Institutional Investor (November 13)

2017/ 11/ 15 by jd in Global News

“AI will transform asset management,” but “the biggest challenge we face may not be developing powerful predictive AI-based investment models.” Rather, it will be “simply convincing investors not to trust their own judgment. More broadly, the winners and losers will be decided not by the current market position of a firm or even the size of its checkbook, but by its ability to overcome its anthropocentric prejudice and trust AI like it would trust a human being.”

 

Gizmodo (October 19)

2017/ 10/ 21 by jd in Global News

A “stunning AI breakthrough” has moved “us one step closer to the singularity.” Over the past year, the world marveled as AlphaGo has defeated Go masters at a game that has more possible combinations than the known universe has atoms.
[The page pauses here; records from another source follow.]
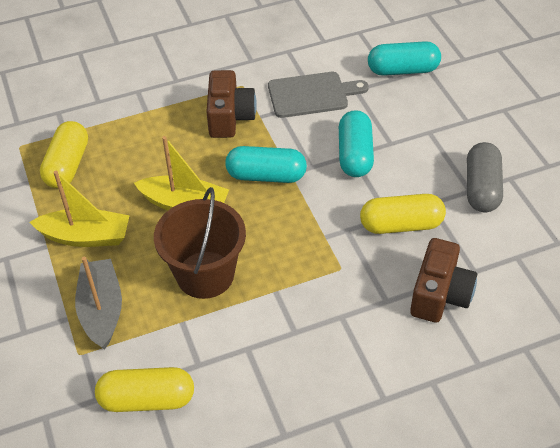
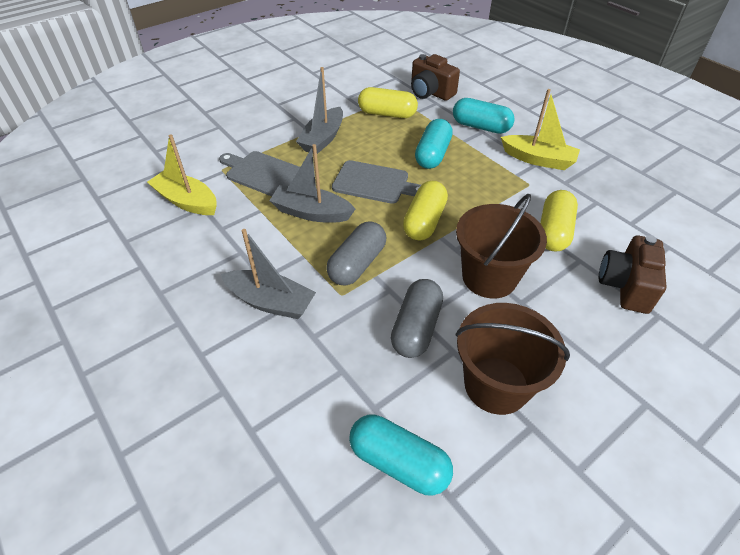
brown bucket: 1 -> 2
grey boat: 1 -> 3
grey capsule: 1 -> 2
grey cutting board: 1 -> 2

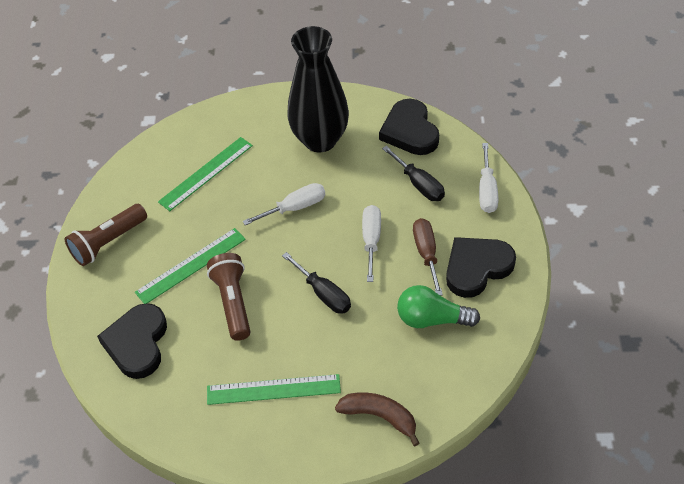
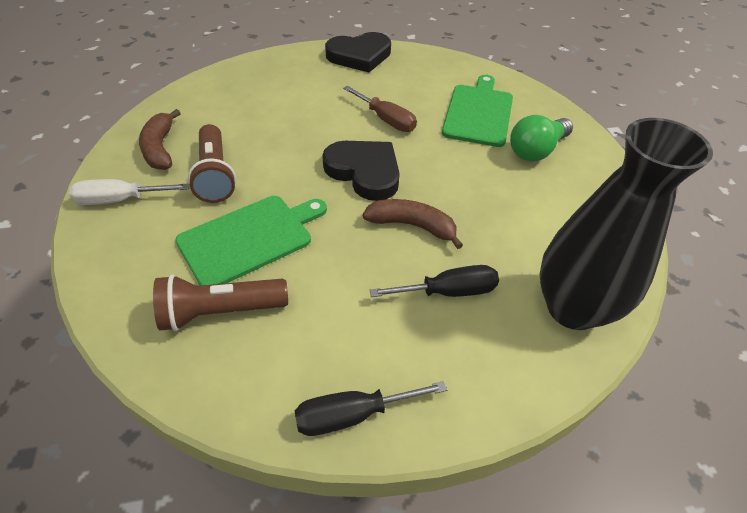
black heart: 3 -> 2
brown banana: 1 -> 2
green cutting board: 0 -> 2
green ruler: 3 -> 0
white screwdriver: 3 -> 1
That now seems like child’s play. An improved version AlphaGo Zero (AGZ) took “just three days to train itself from scratch and acquire literally thousands of years of human Go knowledge simply by playing itself.” After three days of preparation, AGZ beat AlphaGo in each of 100 games. The technological singularity is “inching ever closer.”

 

Fortune (August 12)

2017/ 08/ 13 by jd in Global News

“As many in the United States and abroad are watching as tensions grow with North Korea, Tesla founder and CEO Elon Musk issued a warning about artificial intelligence,” urging followers to keep their priorities straight. Musk pointed out that AI was riskier than North Korea and “also warned that artificial intelligence should be regulated the same way anything that could pose a danger to the public is.”